È il 21 gennaio del 1892 e nel leggere dei passi coraggiosi e disubbidienti di Frantz imparo la perseveranza della curiosità e il brivido che ne consegue; imparo, o credo di riuscirci, a leggere un orologio a doppio quadrante.

Nella stregata luce della luna, Frantz, gli occhi chiusi e i pugni stretti, attraversa frontiere proibite.

Frantz apre la botola della soffitta, abitua i suoi occhi al buio e nel farlo si da il coraggio che gli manca. Rimane tremante, ma il tremore non basta a farlo esitare nel momento in cui si avvicina a un mucchio di stracci da robivecchi.

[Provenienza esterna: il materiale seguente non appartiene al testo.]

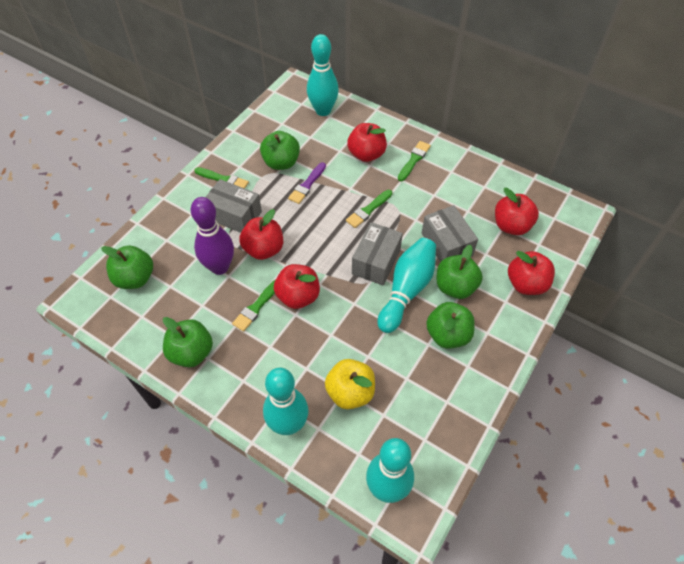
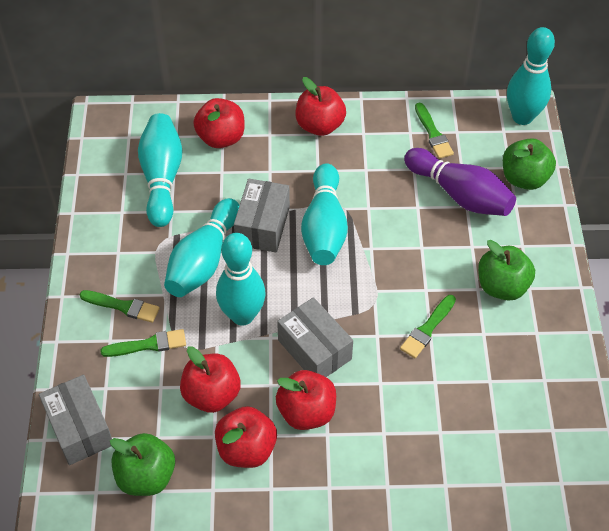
green apple: 5 -> 3
purple brush: 1 -> 0
turquoise bowling pin: 4 -> 5
yellow apple: 1 -> 0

Sceglie un mantello incrostato di fango e polvere e lo indossa. Perché? Cosa lo induce a compiere con tale determinazione un gesto che gli fa ribrezzo?
La magia è già iniziata, questo gesto la conclude, ma essa aveva preso vita, si era radicata in Frantz, già mentre ascoltava la storia narrata dal rabbino. È una magia fredda e travolgente che lo porta indietro nel tempo in una buia notte d’inverno a Praga, nel 1580. Notte in cui il Maharal della città ha deciso che il tempo delle persecuzioni nei confronti degli ebrei deve finire. Come riuscirci lo scopre in un sogno: dovrà creare un golem d’argilla, esso li proteggerà.

Nel 1580 cambia il tono, cambia il lessico. Si leggono formule arcaiche, si ricorre a espedienti magici per contrastare una realtà violenta e persecutoria. Il Maharal dà vita, dalla pietra e dal fango, a una creatura che realmente sarà capace di proteggerli, ma non è il burattinaio capace di dare alla proprie creature di legno un’anima. Il golem ne è privo e senza di essa non può che impazzire, per ritrovare poi la sua pace inerte, grazie all’intervento di madreperla di una ragazza di nome Myriam.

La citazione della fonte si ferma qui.